Bone mineral density (BMD), the major determinant of osteoporotic fracture risk, has a strong genetic component. The discovery that inactivation of estrogen receptor alpha (ERalpha) gene is associated with low BMD indicated ERalpha as a candidate gene for osteoporosis. We have investigated the role of three ERalpha gene polymorphisms [intron 1 PVU:II and XBA:I RFLPs and TA dinucleotide repeat polymorphism 5' upstream of exon 1] in 610 postmenopausal women. There was a strong linkage disequilibrium between intron 1 polymorphic sites and also between these sites and the microsatellite (TA)(n) dinucleotide polymorphism, with a high degree of coincidence of the short TA alleles and the presence of PVU:II and XBA:I restriction sites. No significant relationship between intron 1 RFLPs and BMD was observed. A statistically significant correlation between (TA)(n) repeat allelic variants and lumbar BMD was observed (P = 0.04, ANCOVA), with subjects with a low number of repeats (TA < 15) showing the lowest BMD values. We observed a statistically significant difference in the mean +/- SD number of TA repeats between analyzed women with a vertebral fracture (n = 73) and the non-fracture group, equivalent to 2.9 (95% CI 1.56-5.72) increased fracture risk in women with a low number of repeats (TA < 15). We conclude that in this large population sample the (TA)(n) dinucleotide repeat polymorphism at the 5' end of the ERalpha gene accounts for part of the heritable component of BMD and might prove useful in the prediction of vertebral fracture risk in postmenopausal osteoporosis.

Comparison of quantitative calcaneal ultrasound and dual energy X-ray absorptiometry in the evaluation of osteoporotic risk in children with chronic rheumatic diseases

Osteoporosis is a common complication in children with chronic rheumatic diseases (CRD). Although dual energy X-ray absorptiometry (DXA) is increasingly being used to determine bone mineral density (BMD) in children, it exposes the subject to ionizing radiation and does not provide a measure of true bone density; in fact, in growing bones the increase in BMD is mainly caused by the increase in bone size. In recent years, quantitative ultrasound techniques (QUS) have been used in radiation-free assessment of bone density and "bone quality" by measurement of the ultrasound waves attenuation by bone (BUA). In the present study we made a direct comparison of BUA in the calcaneum, determined by the pediatric contact ultrasound bone analyzer (CUBA) with lumbar BMD measured by DXA, in a group of 6-18-year-old patients with CRD. The study group consisted of 53 patients affected with juvenile rheumatoid arthritis (n = 29), systemic lupus erythematosus (n = 13), and juvenile dermatomyositis (n = 11).
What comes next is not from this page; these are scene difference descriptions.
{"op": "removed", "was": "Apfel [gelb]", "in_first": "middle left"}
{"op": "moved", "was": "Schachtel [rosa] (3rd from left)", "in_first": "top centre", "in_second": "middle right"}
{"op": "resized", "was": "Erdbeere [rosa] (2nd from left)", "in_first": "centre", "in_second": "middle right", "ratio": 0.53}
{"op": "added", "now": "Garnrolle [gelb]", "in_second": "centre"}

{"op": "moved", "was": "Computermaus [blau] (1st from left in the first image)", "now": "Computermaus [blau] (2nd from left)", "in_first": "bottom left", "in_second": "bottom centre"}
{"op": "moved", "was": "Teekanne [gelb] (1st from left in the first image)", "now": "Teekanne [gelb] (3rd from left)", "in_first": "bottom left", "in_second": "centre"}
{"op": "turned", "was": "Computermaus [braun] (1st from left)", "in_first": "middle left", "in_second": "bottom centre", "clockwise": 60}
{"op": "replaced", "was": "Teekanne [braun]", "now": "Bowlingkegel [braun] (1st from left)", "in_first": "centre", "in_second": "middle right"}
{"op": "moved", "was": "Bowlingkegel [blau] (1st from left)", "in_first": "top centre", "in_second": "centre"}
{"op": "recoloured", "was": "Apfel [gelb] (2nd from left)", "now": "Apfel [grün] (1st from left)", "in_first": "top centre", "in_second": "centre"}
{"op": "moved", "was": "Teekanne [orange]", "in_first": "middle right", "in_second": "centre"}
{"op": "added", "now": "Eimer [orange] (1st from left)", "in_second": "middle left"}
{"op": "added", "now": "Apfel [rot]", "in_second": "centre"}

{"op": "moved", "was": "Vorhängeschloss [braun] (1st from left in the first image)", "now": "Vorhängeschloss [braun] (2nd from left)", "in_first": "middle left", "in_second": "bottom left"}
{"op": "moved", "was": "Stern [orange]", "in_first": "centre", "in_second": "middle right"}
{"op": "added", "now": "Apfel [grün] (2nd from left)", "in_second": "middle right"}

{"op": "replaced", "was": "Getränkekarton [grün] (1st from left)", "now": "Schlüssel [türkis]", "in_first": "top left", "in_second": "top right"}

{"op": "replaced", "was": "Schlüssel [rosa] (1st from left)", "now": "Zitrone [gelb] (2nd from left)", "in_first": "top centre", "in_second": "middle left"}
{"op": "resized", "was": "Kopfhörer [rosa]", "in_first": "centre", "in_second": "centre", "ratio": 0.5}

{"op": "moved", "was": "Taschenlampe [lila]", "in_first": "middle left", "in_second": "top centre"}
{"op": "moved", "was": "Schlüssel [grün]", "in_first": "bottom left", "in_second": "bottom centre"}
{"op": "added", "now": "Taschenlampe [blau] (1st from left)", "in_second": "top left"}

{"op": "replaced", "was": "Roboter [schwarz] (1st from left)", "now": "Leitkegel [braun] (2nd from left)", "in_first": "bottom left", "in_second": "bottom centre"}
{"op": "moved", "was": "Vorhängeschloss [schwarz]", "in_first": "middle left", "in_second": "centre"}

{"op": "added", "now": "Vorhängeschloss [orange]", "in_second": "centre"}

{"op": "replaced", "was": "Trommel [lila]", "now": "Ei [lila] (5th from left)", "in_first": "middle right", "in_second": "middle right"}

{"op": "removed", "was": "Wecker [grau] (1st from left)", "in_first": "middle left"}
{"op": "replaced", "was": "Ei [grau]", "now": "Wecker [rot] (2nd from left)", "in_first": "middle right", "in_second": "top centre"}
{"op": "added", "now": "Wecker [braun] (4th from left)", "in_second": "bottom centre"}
Mean age was 13.02 +/- 2.69 years. In 22 patients (19 girls, 3 boys) both DXA and CUBA were repeated after 1 year in order to assess the mean percentage rate of BMD and BUA change over this time. Both lumbar spine BMD and calcaneal BUA measurements were lower in the CRD patients compared with a control group (P < 0.001). Calcaneal BUA was significantly correlated (r = 0.83, P < 0.001) with lumbar spine BMD. Age and sex correction (Z-score) did not change the relationship between BUA and BMD (r = 0.80, P < 0.001). A significant correlation between the mean percentage of variation (delta%) of BMD and BUA (r = 0.76, P < 0.001) was also demonstrated in the 22 patients who were evaluated prospectively. Portability, ease of use, lower cost, and absence of radiation make CUBA a promising means of evaluating BMD in children.